The uniform is distinctive uniform that only the Army band wears, Tubb observed. For example, the shape of the rank is reminiscent of the U.S. Cavalry – much like what General John Pershing would have worn a century ago. And it was Pershing who in 1922 formed the band Tubb now performs with.
“It’s a distinctive uniform that only the Army band wears … it’s similar to the dress blues the rest of the Army wears but the coat is different. The way the rank is shaped is different, it’s reminiscent of the Cavalry rank, that General Pershing would have worn. The coat, it’s got eight buttons on the front that symbolize the eight notes of the scale … there’s a whole bunch of symbolism that goes into the design.”
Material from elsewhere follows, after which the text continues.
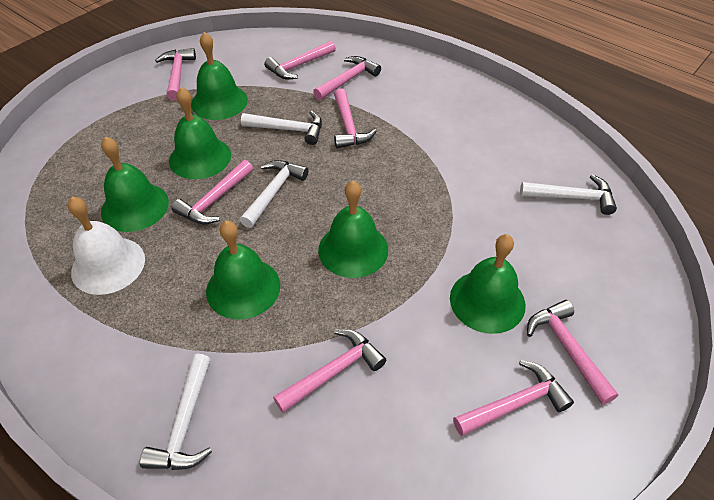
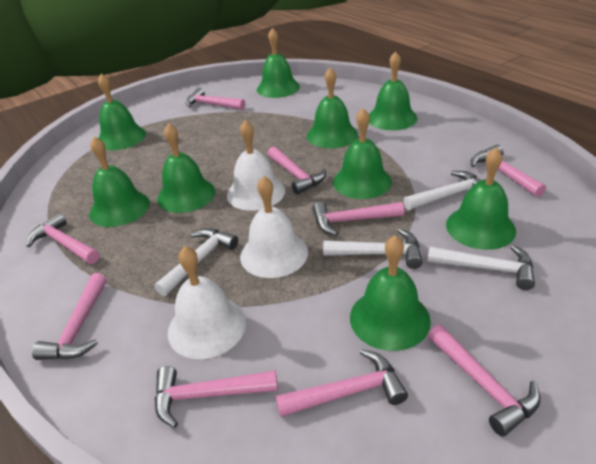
green bell: 6 -> 9
pink hammer: 8 -> 9
white bell: 1 -> 3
This has been a long and rewarding journey dating to his introduction to the trumpet at age 9. The 1994 South Tahoe High graduate went on to study music at California State University Stanislaus and received a bachelor of arts in music education in 1999. He also earned Masters of Music degrees in trumpet performance and jazz improvisation at the University of Michigan.
After joining the Army Reserves, Tubb performed with the 91st Division Reserve Band from 1996-1999 and the 70th Division Reserve band from 1999-2002, followed by three years with the U.S. Army Field Band. In 2005, he joined “Pershing’s Own” Ceremonial Band before winning his current Concert Band position.
“We play concerts in the area and support the ceremonial band when there are too many events,” he said of the Concert Band. “We frequently play for funerals or official arrivals like when the Queen of England came.”
Recently, the Concert Band spent one week touring China as part of a historic collaboration with China’s Military Band.
Tubb gives credit to his band director at South Tahoe High, Alisa Jiminez, for helping him pursue music in college. In his senior year when his high school band played at a jazz festival in Monterey a professor came to watch and offered him a scholarship to Cal State Stanislaus.
“It was my band director that hooked me up going to Stanislaus,” he said. “I didn’t know what I was going to do and she got in contact with one of her old professors who was teaching at Stanislaus. It was only because of her that I went to college at all. My secondary education and grad school would not have been possible if not for music.”
In between his regular duties, Tubb also keeps up his fitness as an endurance athlete. He is entered in the 50th running of the JFK 50-Mile ultramarathon, which includes a 13-mile section of the Appalachian National Scenic Trail, and has the Lake Placid Ironman Triathlon on his radar for 2013.
That makes for a pretty impressive day’s work. And this staff sergeant isn’t ready to seek new employment anytime soon.
“I’ve got to see a lot of important people and play for a lot of important political figures from around the world and it’s been an incredible journey,” he said. “I just went over 11 years of active duty service and I plan on staying until they kick me out. It’s been an amazing gig.”